Results: Battery And Throttling
Basemark OS II Full (Anti-Detection)
The Basemark OS II battery test scores are derived by repeatedly running the devices until enough data has been collected to determine the drain rate of the device.
In our first battery benchmark, the Galaxy S5 turns in an average performance, sitting between the One (M8) and Xperia Z3, both of which have similar size screens and the same HD resolution. Despite having about an 8%-larger battery than the HTC, Samsung's S5 scores 10% lower. However, it performs better than the 11%-larger battery in the Xperia Z3 by about the same amount. The iPhone 6 has a substantially smaller battery than the S5 (1800mAh versus 2800mAh), but manages to perform slightly better, its smaller screen, efficient SoC and software optimizations helping to reduce power drain.
GFXBench 3.0 Corporate
GFXBench's battery test measures battery life and performance stability by logging frame and battery discharge rate as the on-screen T-Rex test runs for 30 consecutive iterations.
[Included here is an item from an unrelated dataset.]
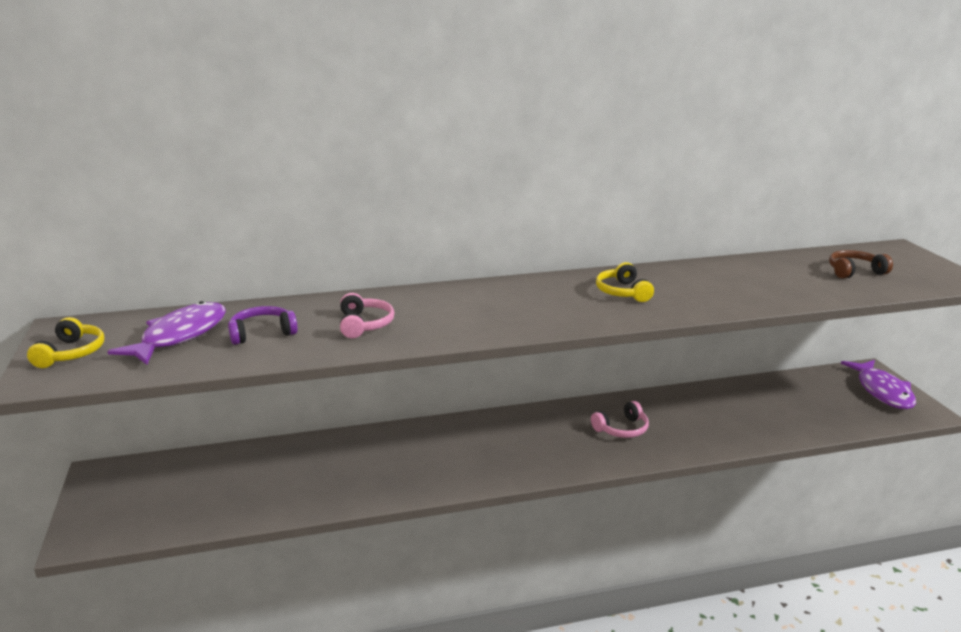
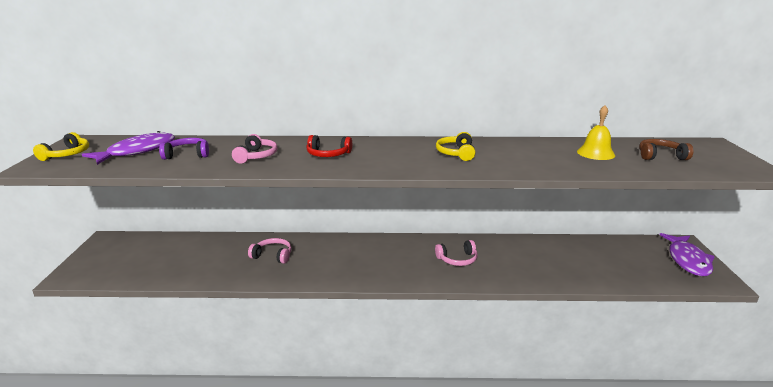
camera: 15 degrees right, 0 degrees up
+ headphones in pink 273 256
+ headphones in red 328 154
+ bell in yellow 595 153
The results are given in two scores: estimated battery life in minutes and the number of frames rendered on the slowest test run (to gauge if a device is throttling).
This test stresses the GPU and serves as an indicator for battery life when playing games. With its chart-topping performance, one might conclude that the S5 is a clear winner. However, this chart doesn't tell the whole story. We also need to look at the average frames per second during each run to see how much work the phones are actually doing. Noting that the two all-metal phones have the worst battery life here foretells what we'll see in the next chart.
Average performance for the S5 over thirty iterations of T-Rex drops to 18 FPS compared to 27 FPS for a single iteration, indicating thermal throttling. The three metal phones—iPhone 6, One (M8) and OnePlus One (internal magnesium chassis)—are able to dissipate heat more effectively, which means they continue to operate at peak frequency and consume more power.
The diagram below shows how the S5’s performance varies over time.
While not as severe as the thermal throttling we saw with the LG G3, the S5 still can't keep its GPU running at 100% for long before it has to throttle clock rate.
Battery life for the Galaxy S5 is merely average. Unfortunately, the upcoming update to Android 5.0 will likely reduce battery life further, since AMOLED screens are most efficient with dark interfaces (effectively no power draw when displaying black) and Lollipop uses all-white backgrounds.